The class has many features that enhance stealth, helping it to remain undetected. All shipboard machinery is isolated and mounted on rubber dampeners to reduce vibrations and noises; a hydrodynamic hull design  reduces noise, infrared signature, and active sonar response. Its magnetic signature is counteracted by 27 independent electromagnets, short circuiting extremely low frequency (ELF) electrical fields. Various hull coatings reduce active sonar response, and the mast is coated with radar-absorbent material. Combined with the near-silent operation of the Stirling generator and slow-turning propeller to prevent cavitation, the boats are very difficult to detect under water, especially in their normal area of operations, the Baltic Sea.

Units

Deployments
After being refitted and upgraded to sustain the higher temperatures of tropical water, HSwMS Halland took part in a multi-national exercise in the Mediterranean from September 16, 2000. Allegedly, there she remained undetected while still recording many of her friendly adversaries, attracting interest from the participating countries. In early November the same year, she participated in a NATO "blue-water" exercise in the Atlantic.

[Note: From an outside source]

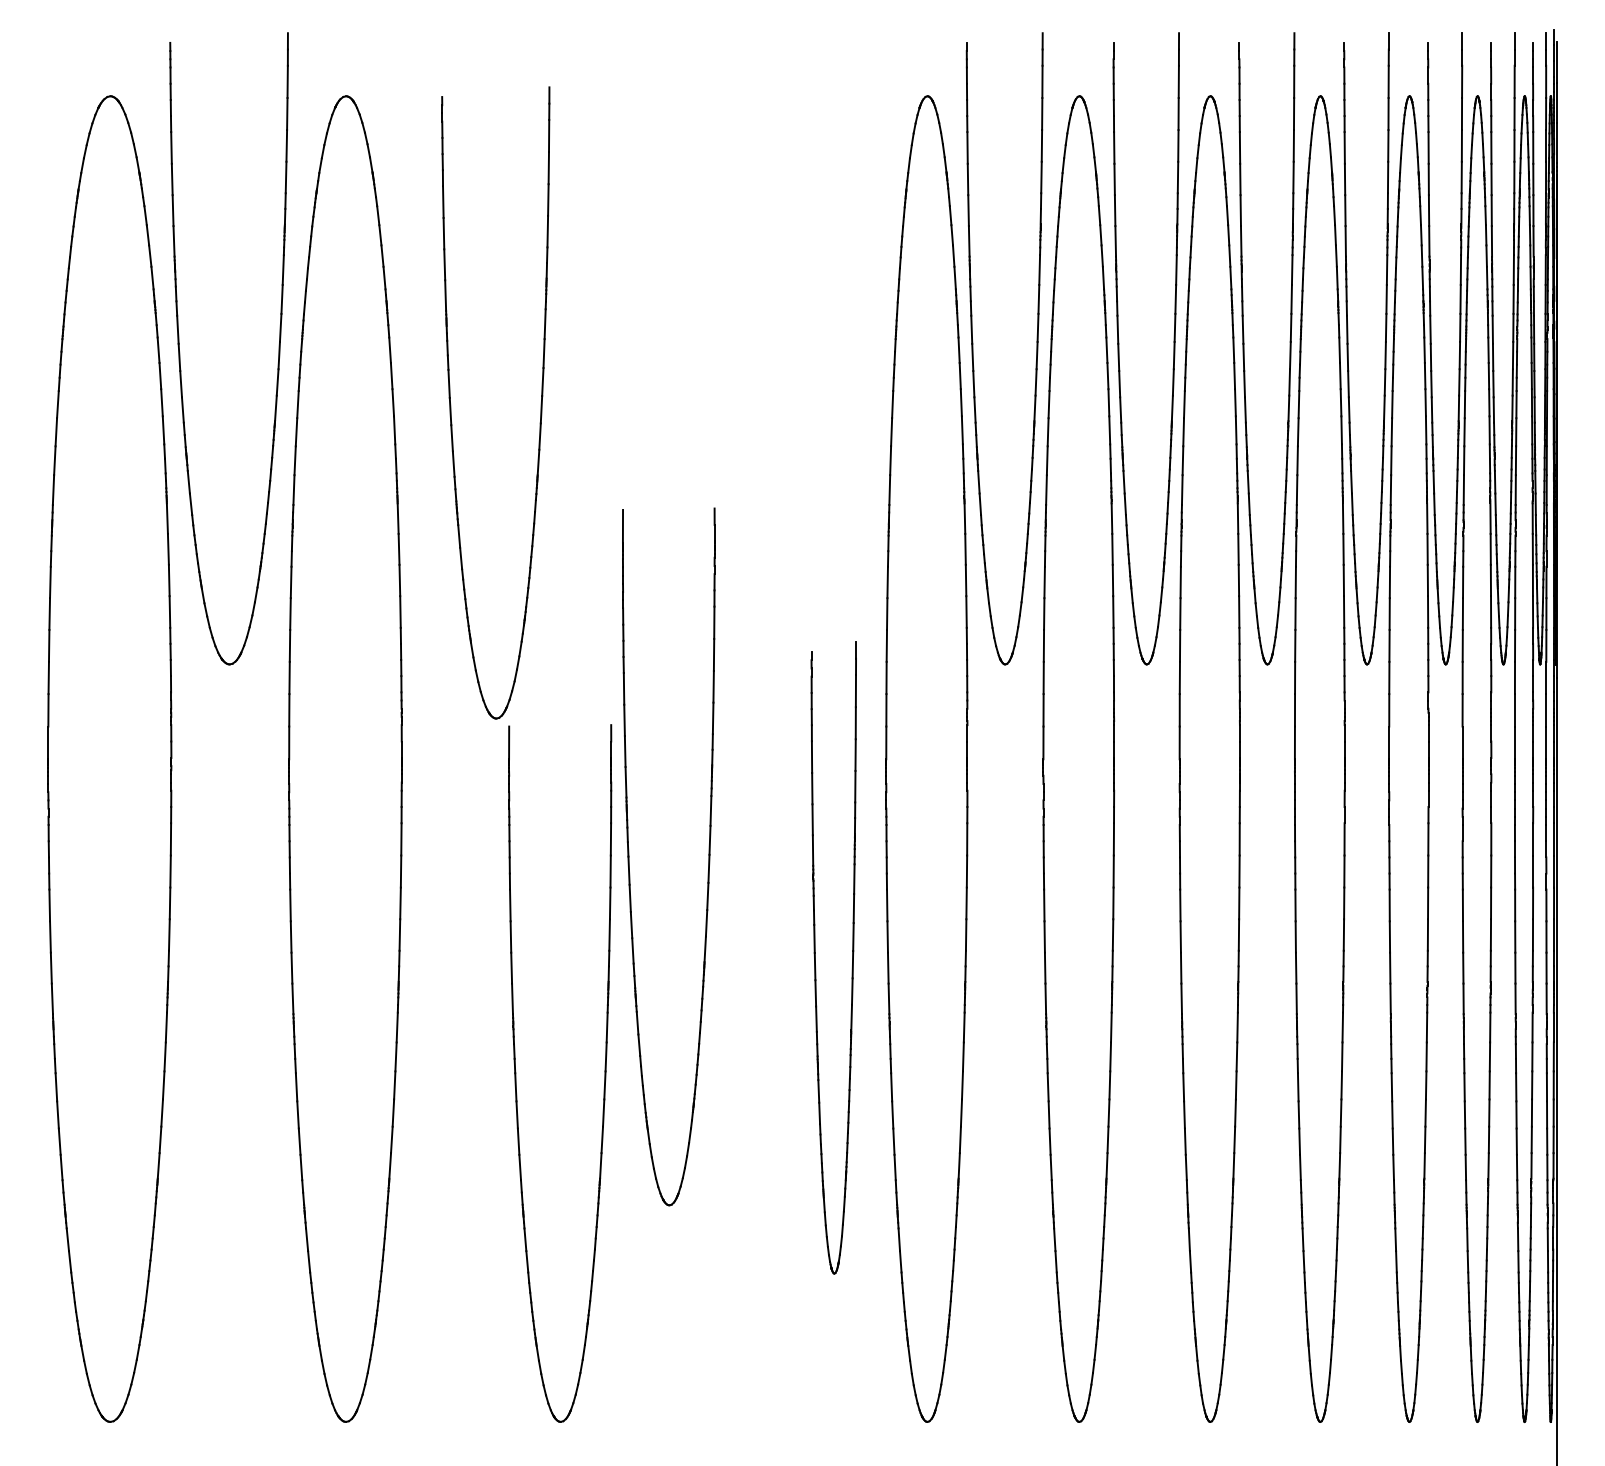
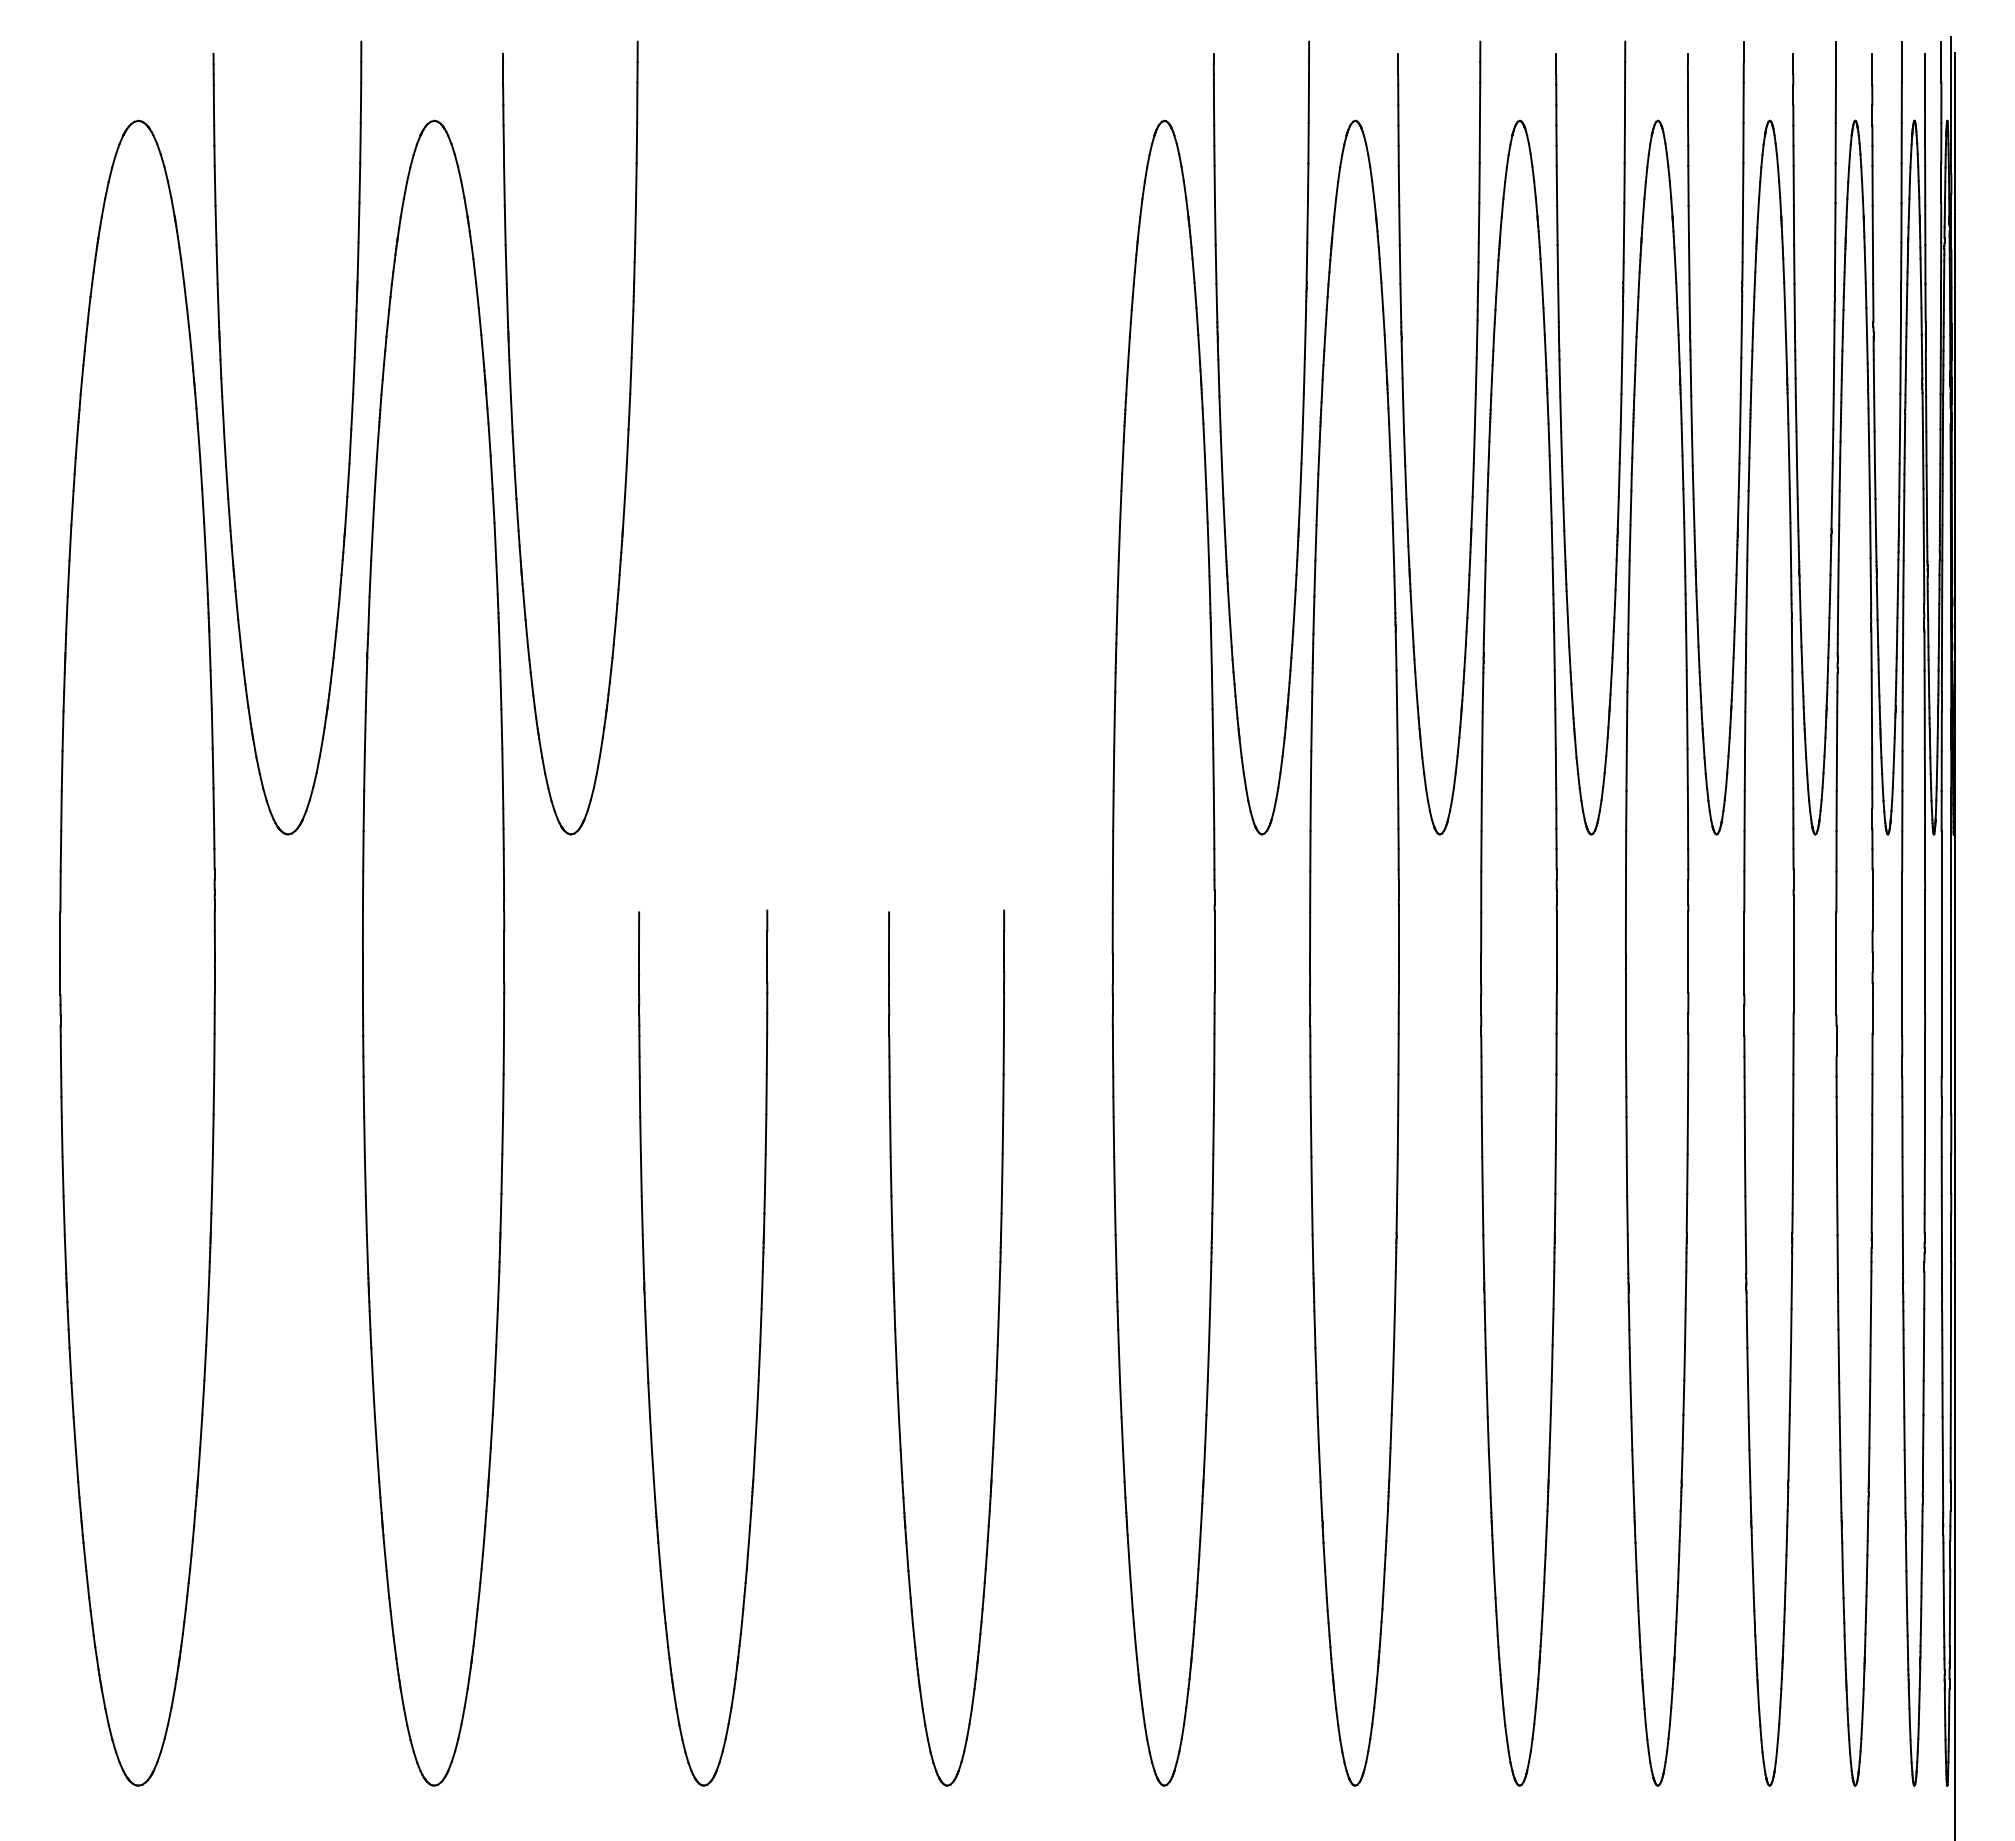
part: (451, 406) -> (514, 442), moved
part: (629, 861) -> (897, 1353), moved
part: (816, 960) -> (1024, 1206), removed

There, she reportedly won a victory in a mock "duel" with Spanish naval units, and then the same in similar duel against a French SSN, a nuclear-powered attack submarine. She also "defeated" an American SSN, the USS Houston.

Secondment to United States Navy

In 2004, the Swedish government received a request from the United States to lease HSwMS Gotland – Swedish-flagged, commanded and manned, for a duration of one year for use in antisubmarine warfare exercises. The Swedish government granted this request in October 2004, with both navies signing a memorandum of understanding on 21 March 2005. The lease was extended for another 12 months in 2006. In July 2007, HSwMS Gotland departed San Diego for Sweden.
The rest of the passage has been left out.